National Institute of Cancer estimates that a woman’s lifetime risk of developing breast cancer is 12.2%. However, in families with an inherited form of breast and ovarian cancer, a woman’s risk of breast cancer is 40% to 85%. Moreover, her risk of ovarian cancer is 25% to 65% if she is a BRCA1 carrier and 15% to 20% if she is a BRCA2 carrier. Each year, a growing number of women in the United States undergo genetic testing to see if they carry a BRCA mutation. Those who test positive are faced with a number of decisions, including the decision to have prophylactic surgery. Despite data showing a significant reduction in both breast and ovarian cancer risk among BRCA carriers who undergo prophylactic surgery, most BRCA carriers choose to undergo increased surveillance, a less effective risk reduction approach.

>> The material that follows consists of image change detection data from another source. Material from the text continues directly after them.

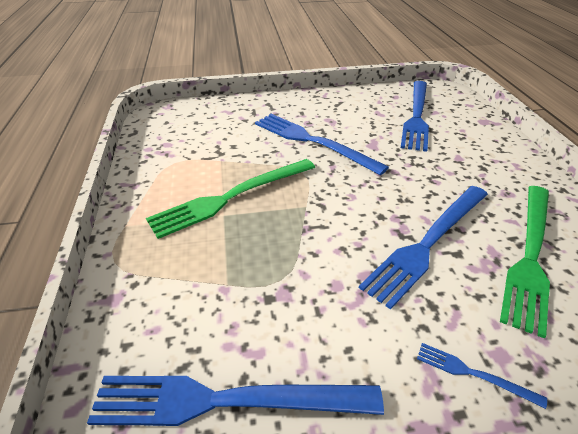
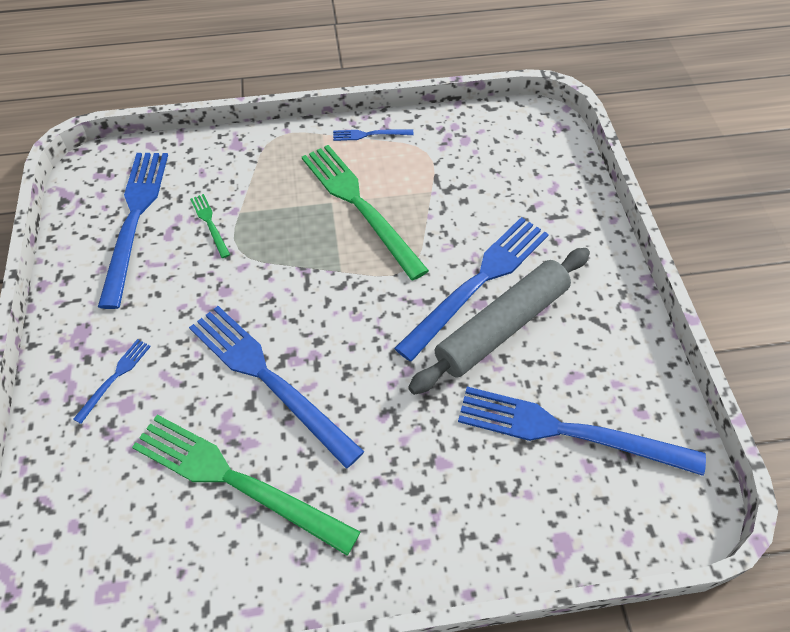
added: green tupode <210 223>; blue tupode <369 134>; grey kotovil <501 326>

The main purpose of this study was to explore decision-making about prophylactic surgery in a family with a known BRCA mutation. The guiding framework used in this study was the Family Management Style Framework. Interviews were conducted with four sisters from one family; initial interviews were done in 2002, follow-up interviews were done in 2011. In this family, the decision to undergo genetic counseling was a family decision. However, decisions about genetic testing and prophylactic surgery were very individualized. These findings highlight the need for nurses to be aware of factors that may influence the decision-making process, as well as factors contributing to negative consequences at both the individual and family level.
Courtney B. Wolff
Caring for Seriously Ill Children: How Pediatric Nurses Cope
Advisor: Diane Yorke, MBA, PhD, RN, CPNP, Clinical Assistant Professor
Unlike many people, I didn‟t always know that I was going to become a nurse. I graduated with my first degree in journalism and English from UNC Chapel Hill, and it wasn‟t until I began volunteering for a local crisis center that I felt pulled to be a nurse. Through my volunteer work I met several nurses and was so impressed with their compassion, intelligence, and confidence. I decided right then that I wanted to be in a position to be that kind of person for others in need. I can‟t wait to get started in a career that requires grace and selflessness alongside the ability to stand up for those I have the honor of caring for.
The objective of this study was to investigate coping mechanisms used by nurses who provide care for pediatric patients with life-threatening conditions and to explore the relationship of depressive symptoms with the nurses’ self-reported coping. The Zung Self-Rating Depression Scale was administered to two nurses who work with seriously ill children at UNC Hospitals. These nurses then participated in a semi-structured interview regarding the stress they experience at their jobs, as well as the adequacy or lack of coping mechanisms they use. Additionally, these participants were asked about how their working environment supported them in coping with job stress. Both nurses had results on the Zung Self-Rating Depression Scale that indicated they were not depressed. They also reported using coping mechanisms and having support in the workplace that were adequate for dealing with their job-related stress. However, both nurses also reported that both their personal coping mechanisms and the support from their employer could be improved. With this small sample, no firm conclusions can be drawn, although the results suggest that nurses who have adequate coping mechanisms may also have lower scores on the Zung Self-Rating Depression Scale. Learning more about the coping mechanisms of pediatric nurses, as well as the types of support they feel would help them cope better, is important in order to develop and provide workplace interventions that could assist nurses in dealing with their job-related stress. These interventions could potentially alleviate symptoms of depression and improve morale and nursing practice.